Noor then embarked on her training. The SOE had acquisitioned country houses across England, and it was here that the secret agents learned the tools of the trade. From how to pick a lock, to find a trustworthy source, to identifying different German uniforms, to firing a gun. Noor was also given the code name Madeleine.
Under a full moon, on 16th June 1943, Noor was flown into occupied France. She made her way to Paris where she connected with her circuit, a network of SOE agents and trusted individuals. They were working together to sabotage the German forces and were preparing the Resistance army for the day the Allies landed on French soil. Occupied Paris was swarming with informers and Gestapo, but Noor would use her skills as a radio operator to inform London of German activity and help Allied soldiers escape the occupied country.
Within a week, someone had informed on the circuit and every SOE agent in the circuit was arrested – except Noor. Noor went into hiding, and against SOE’s wishes, stayed in Paris. She was the last radio operator left and was doing the work of six operators at once. The radio kits were large and difficult to hide, they had to be lugged around in heavy suitcases. The Germans could also detect their use and vans drove around Paris searching for Allied signals.
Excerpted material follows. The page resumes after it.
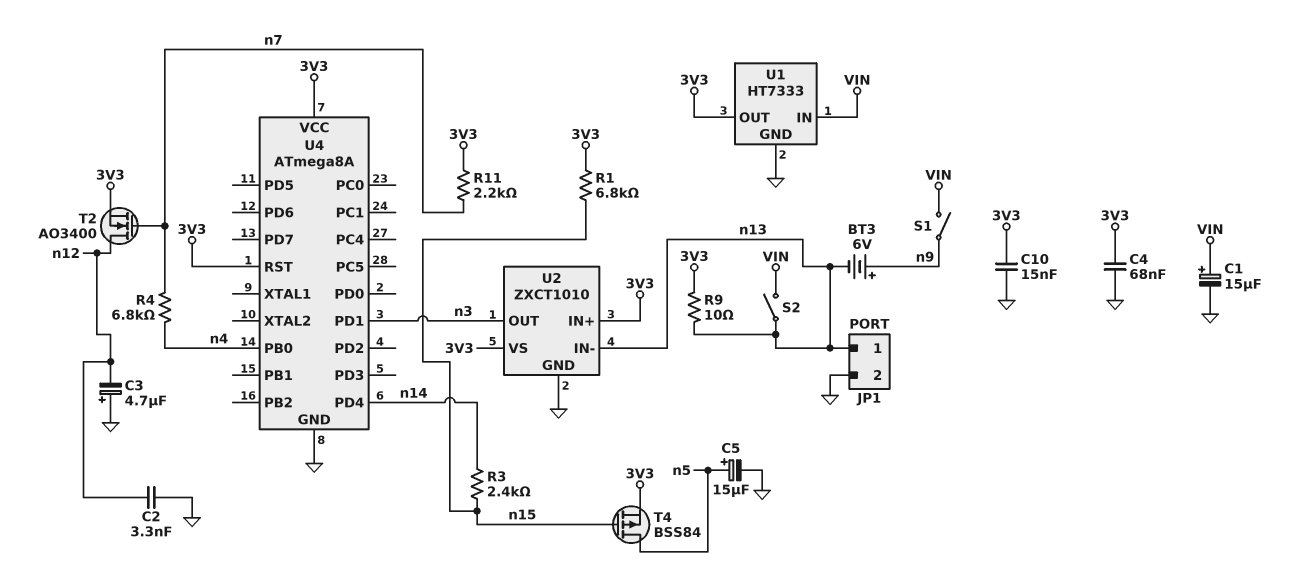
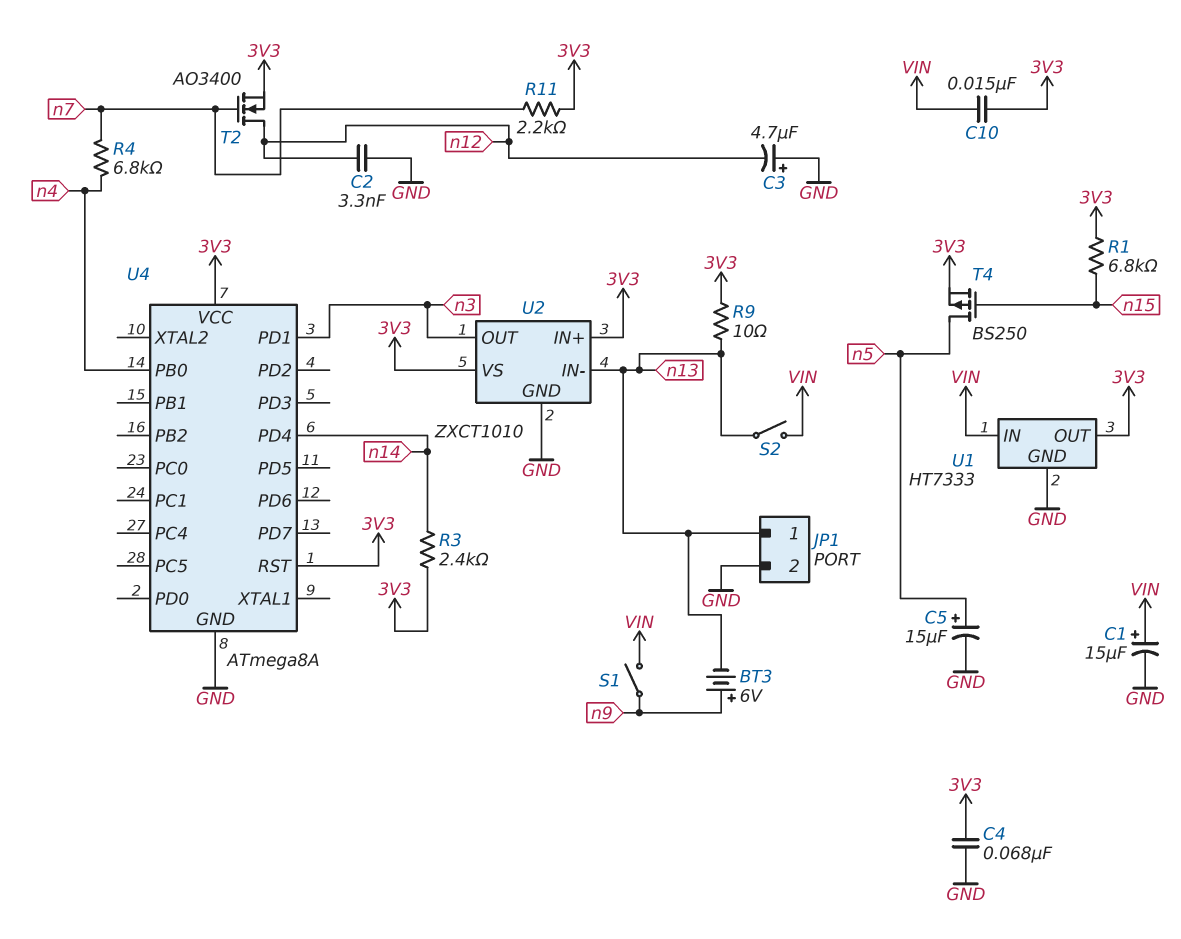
C10: 15nF (3V3, GND) -> 15nF (3V3, VIN)
R3: 2.4k (n14, n15) -> 2.4k (3V3, n14)
T4: PMOS BSS84 (G n15, D n5, S 3V3) -> PMOS BS250 (G n15, D n5, S 3V3)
On one occasion, a German SS officer spotted Noor attaching the ariel to a tree near her flat. However, Noor convinced him that she was only trying to get a better radio signal so she could listen to music on the wireless – and charmed – the officer helped her to fix the ariel that would relay messages back to London. After four months of excellent work and narrow escapes, London recalled Noor. But before she could leave, Noor was betrayed. A jealous woman in love with an SOE agent, who was instead in love with Noor, informed Noor to the Gestapo. They arrested Noor who was imprisoned in a building in Paris. Here she earnt the nickname the ‘tigress’, as she would bite and fight against her captors. She had the blood of the Tiger of Mysore in her blood after all.
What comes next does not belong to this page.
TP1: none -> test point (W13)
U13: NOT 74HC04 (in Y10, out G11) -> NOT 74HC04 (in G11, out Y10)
With two other prisoners, it didn’t take long for them to escape. With a screwdriver, they unscrewed a skylight in the attic where they were being held and climbed up onto the roof.
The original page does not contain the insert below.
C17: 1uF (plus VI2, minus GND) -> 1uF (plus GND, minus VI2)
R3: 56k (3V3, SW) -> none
Paris in the darkness stood below them, under the stars. Noor could taste freedom.
But, in an ironic twist of fate, at that moment the RAF launched a bombing attack on Paris. The air raid sirens sounded which put Paris on high alert. Noor was soon caught and became the first woman working for the SOE to be sent to Germany as a prisoner.
SOE agents knew that there would be no escape from a German prison. Noor was kept in shackles and tortured for ten months. She gave nothing, and no one, away despite being betrayed herself. She was then transported to the Dhaka concentration camp. All night she was beaten, after being separated from the other prisoners – probably because of the colour of her skin. It is reported that she screamed Liberté at an SS officer put a gun to her head and fired.
Her body was burnt, and her ashes were dumped outside Dhaka, what we now call the ‘Grave of Thousands Unknown’.
After her death, she was awarded the George Cross by Britain, and the Croix de Guerre by France. In 2012, a memorial was unveiled for her in London.
And her name was inscribed on the stone at the Runnymede Air Forces Memorial, which was completed in 1953. At that time, no one would have known that Noor had been an SOE agent. But she was a valued member of the Women’s Auxiliary Air Force, where she learned her skills as a radio operator – which in turn would take her to the SOE and Paris. She is remembered there, with over 20,000 other men and women from the air force, who have no known grave.
She is remembered there, no longer unknown.